On 7/21/22 19:35, Pedro Alves wrote:
> On 2022-07-18 8:42 p.m., Tom de Vries via Gdb-patches wrote:
>> Hi,
>>
>> Ensuring a fair distribution over the worker threads and main thread in terms
>> of number of CUs might not be the most efficient way, given that CUs can vary
>> in size.
>>
>> Fix this by:
>> - adding a task_size_ptr parameter to parallel_for_each,
>>    defaulting to nullptr,
>> - using per_cu->get_length () as the task size in the parallel_for_each
>>    in dwarf2_build_psymtabs_hard, and
>> - using the task size in parallel_for_each to distribute similarly-sized tasks
>>    to the threads.
>>
>> I've used this experiment to verify the performance impact:
>> ...
>> $ for n in $(seq 1 10); do \
>>      time gdb -q -batch ~/firefox/libxul.so-93.0-1.1.x86_64.debug \
>>      2>&1 \
>>      | grep "real:"; \
>>    done
>> ...
>> and without the patch got:
>> ...
>> real: 4.71
>> real: 4.88
>> real: 4.29
>> real: 4.30
>> real: 4.65
>> real: 4.27
>> real: 4.27
>> real: 4.27
>> real: 4.75
>> real: 4.41
>> ...
>> and with the patch:
>> ...
>> real: 3.68
>> real: 3.81
>> real: 3.80
>> real: 3.68
>> real: 3.75
>> real: 3.69
>> real: 3.69
>> real: 3.74
>> real: 3.67
>> real: 3.74
>> ...
>> so that seems a reasonable improvement.
> 
> Nice.
> 

:)

>>
>> With parallel_for_each_debug set to true, we get some more details about the
>> difference in behaviour.  Without the patch we have:
>> ...
>> Parallel for: n_elements: 2818
>> Parallel for: minimum elements per thread: 1
>> Parallel for: elts_per_thread: 704
>> Parallel for: elements on worker thread 0       : 705
>> Parallel for: elements on worker thread 1       : 705
>> Parallel for: elements on worker thread 2       : 704
>> Parallel for: elements on worker thread 3       : 0
>> Parallel for: elements on main thread           : 704
>> ...
>> and with the patch:
>> ...
>> Parallel for: n_elements: 2818
>> Parallel for: total_size: 1483674865
>> Parallel for: size_per_thread: 370918716
>> Parallel for: elements on worker thread 0       : 752   (size: 371811790)
>> Parallel for: elements on worker thread 1       : 360   (size: 371509370)
>> Parallel for: elements on worker thread 2       : 1130  (size: 372681710)
>> Parallel for: elements on worker thread 3       : 0     (size: 0)
>> Parallel for: elements on main thread           : 576   (size: 367671995)
>> ...
>>
>> Tested on x86_64-linux.
>>
>> Any comments?
> 
> I'll defer to Tromey.  Just a passerby comment, and a comment on the code itself
> if we follow this approach, below.
> 
> My passerby comment is that I wonder whether we should consider switching to a work
> stealing implementation, so that threads that are done with their chunk would grab another
> chunk from the work pool.  I think this would spare us from having to worry about these
> distribution heuristics.
> 

I also though about a dynamic solution, but decided to try the simplest 
solution first.

Anyway, with a dynamic solution you still might want to decide how big a 
chunck is, for which you could still need this type of heuristics.

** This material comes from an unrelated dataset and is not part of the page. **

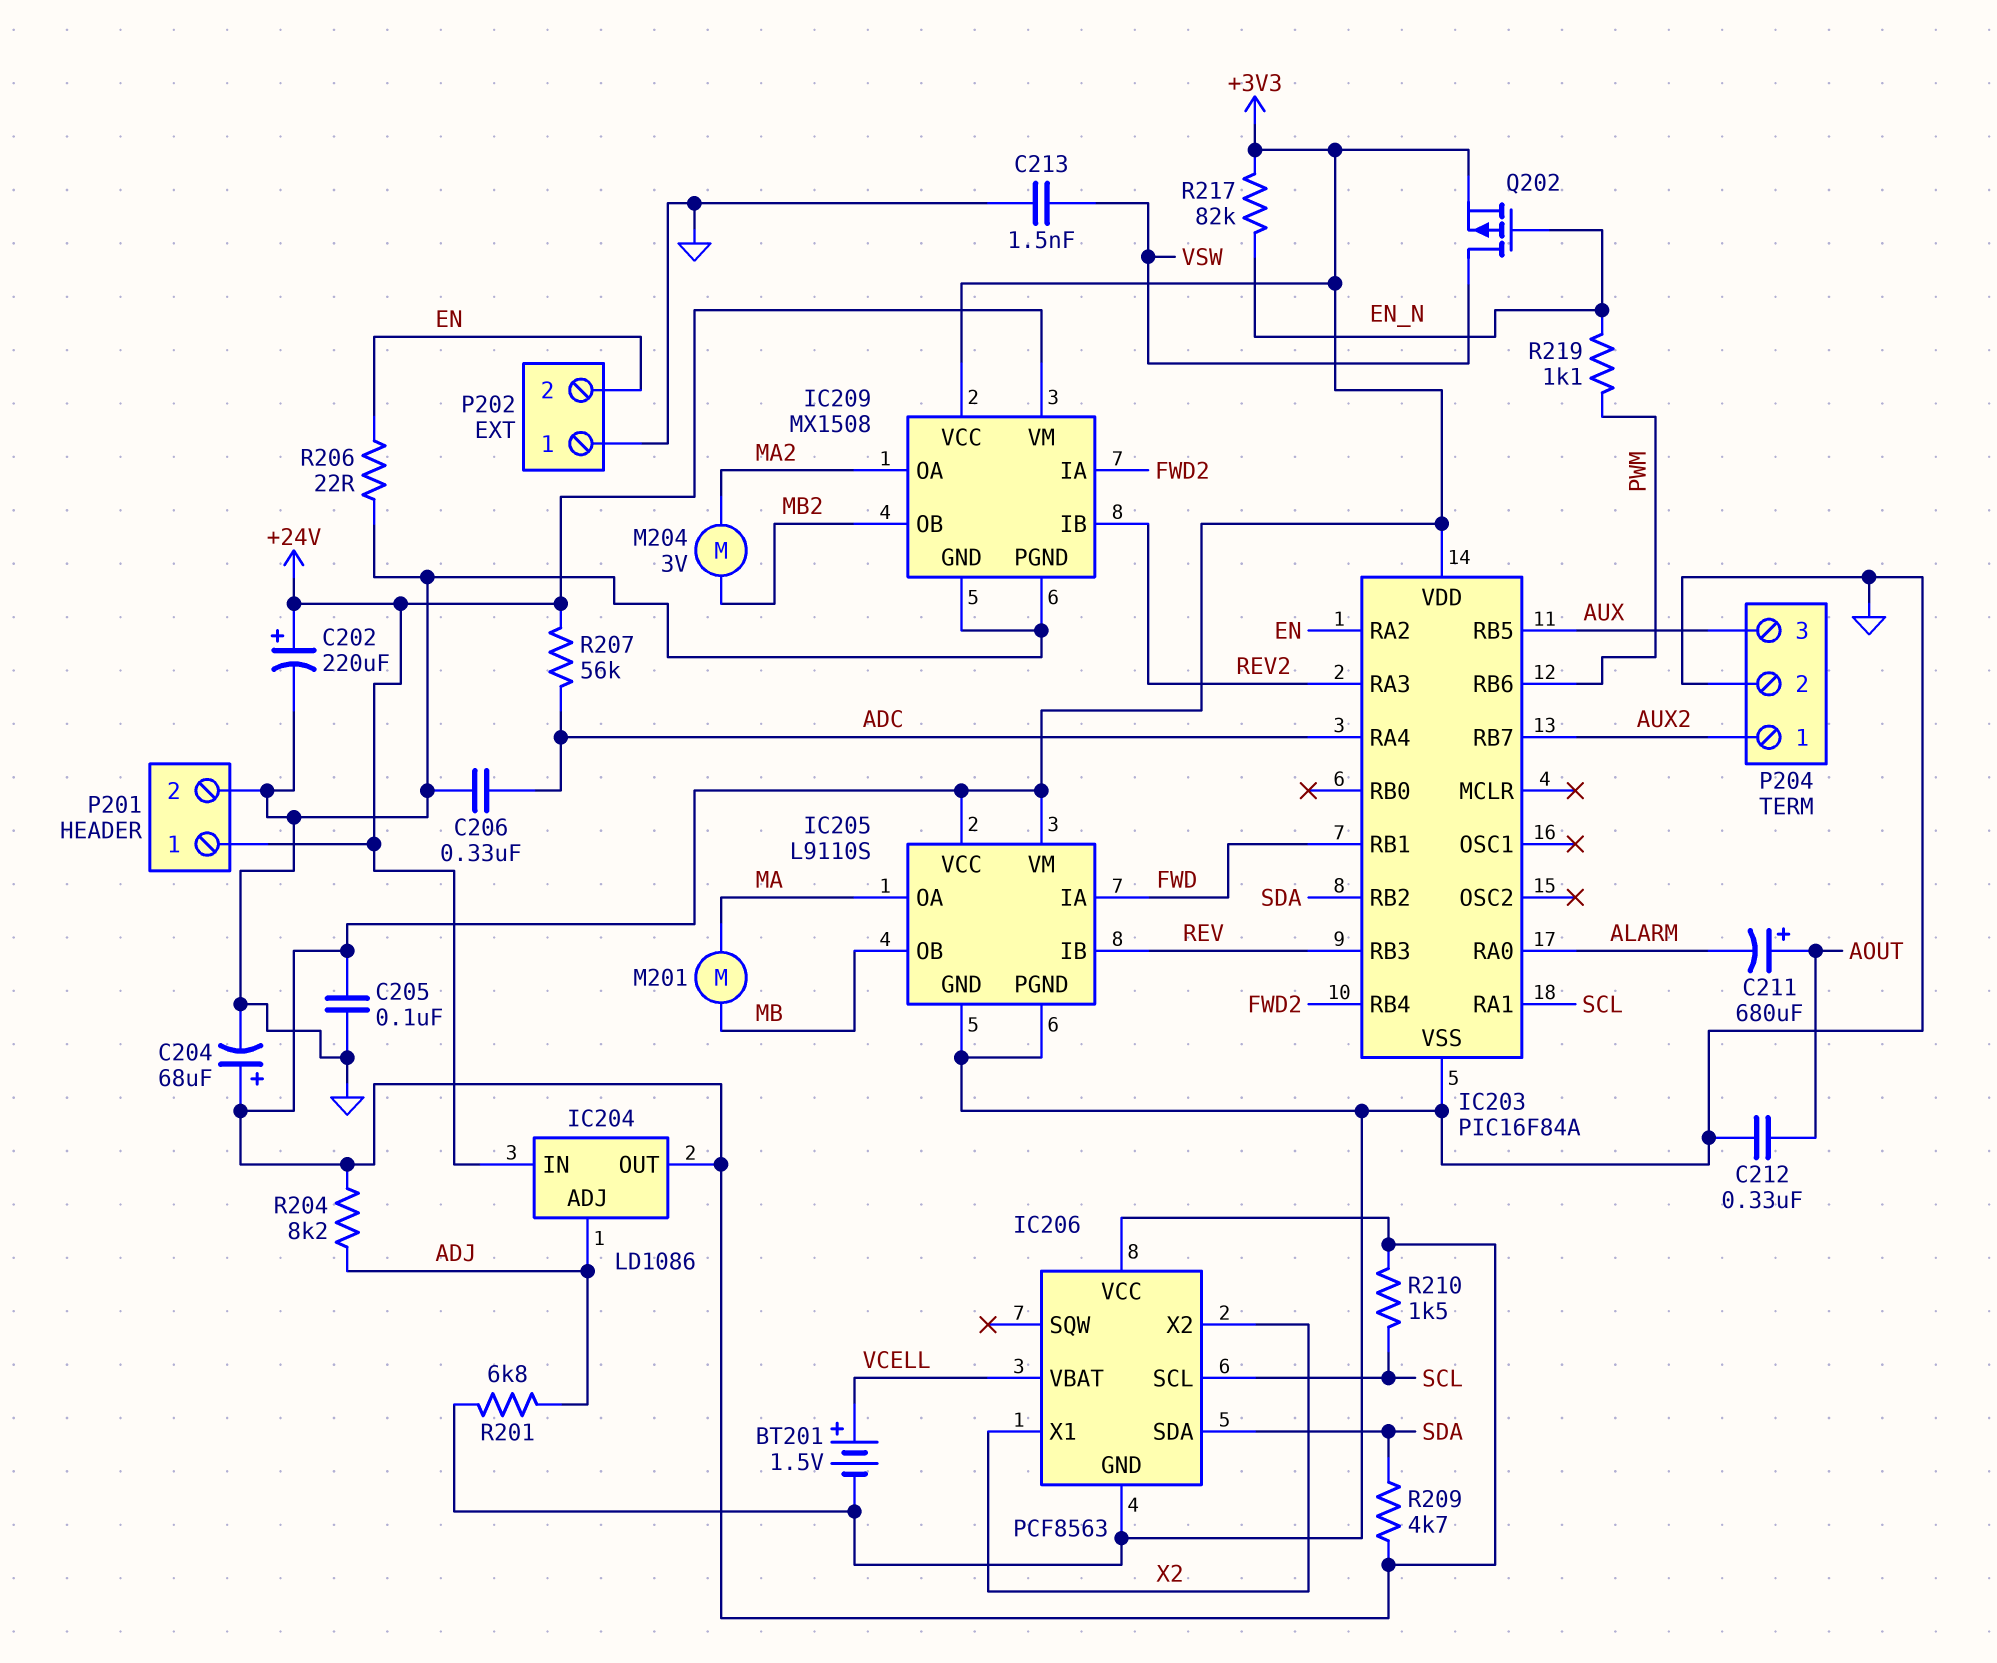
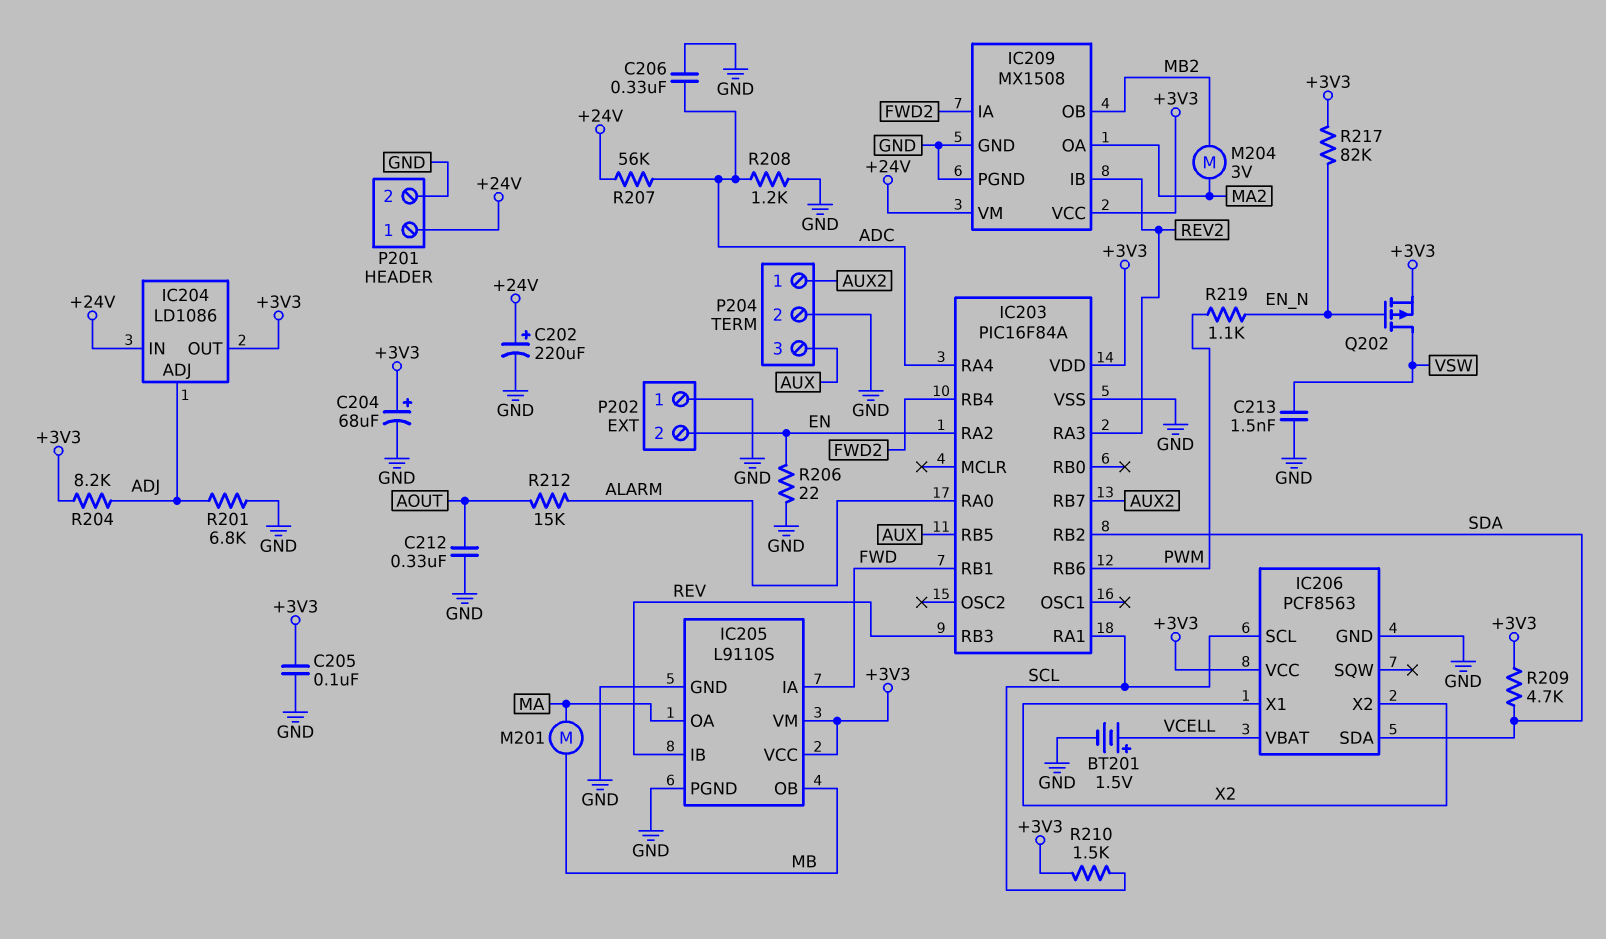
C211: 680uF (plus AOUT, minus ALARM) -> none
R208: none -> 1.2k (ADC, GND)
R212: none -> 15k (ALARM, AOUT)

>> @@ -7059,6 +7059,13 @@ dwarf2_build_psymtabs_hard (dwarf2_per_objfile *per_objfile)
>>   
>>       using iter_type = decltype (per_bfd->all_comp_units.begin ());
>>   
>> +    std::function<unsigned int (iter_type)> task_size
>> +      = [=] (iter_type iter)
>> +      {
>> +	dwarf2_per_cu_data *per_cu = iter->get ();
>> +	return per_cu->length ();
>> +      };
>> +
>>       /* Each thread returns a pair holding a cooked index, and a vector
>>          of errors that should be printed.  The latter is done because
>>          GDB's I/O system is not thread-safe.  run_on_main_thread could be
>> @@ -7087,7 +7094,7 @@ dwarf2_build_psymtabs_hard (dwarf2_per_objfile *per_objfile)
>>   	      }
>>   	  }
>>   	return result_type (thread_storage.release (), std::move (errors));
>> -      });
>> +      }, &task_size);
>>   
>>       /* Only show a given exception a single time.  */
>>       std::unordered_set<gdb_exception> seen_exceptions;
>> diff --git a/gdbsupport/parallel-for.h b/gdbsupport/parallel-for.h
>> index bf40f125f0f..3c9269574df 100644
>> --- a/gdbsupport/parallel-for.h
>> +++ b/gdbsupport/parallel-for.h
>> @@ -134,7 +134,9 @@ typename gdb::detail::par_for_accumulator<
>>       typename std::result_of<RangeFunction (RandomIt, RandomIt)>::type
>>     >::result_type
>>   parallel_for_each (unsigned n, RandomIt first, RandomIt last,
>> -		   RangeFunction callback)
>> +		   RangeFunction callback,
>> +		   std::function<unsigned int(RandomIt)> *task_size_ptr
>> +		     = (std::function<unsigned int(RandomIt)> *)nullptr)
> 
> That use of a std::function pointer looks odd.  AFAICT, TASK_SIZE_PTR is only ever called
> as a callback by parallel_for_each, for setup, in the calling thread, and isn't stored
> anywhere, right?  If so, gdb::function_view instead should work, is lightweight, and is
> nullable, meaning you don't need a pointer.
> 
> And then, at the caller, just using a lambda instead of a std::function should work too:
> 
>      auto task_size = [=] (iter_type iter)
>        {
> 	dwarf2_per_cu_data *per_cu = iter->get ();
> 	return per_cu->length ();
>        };

I've tried that (attached) but ran into the usual template error mess, 
not sure how I could solve that yet.

Thanks,
- Tom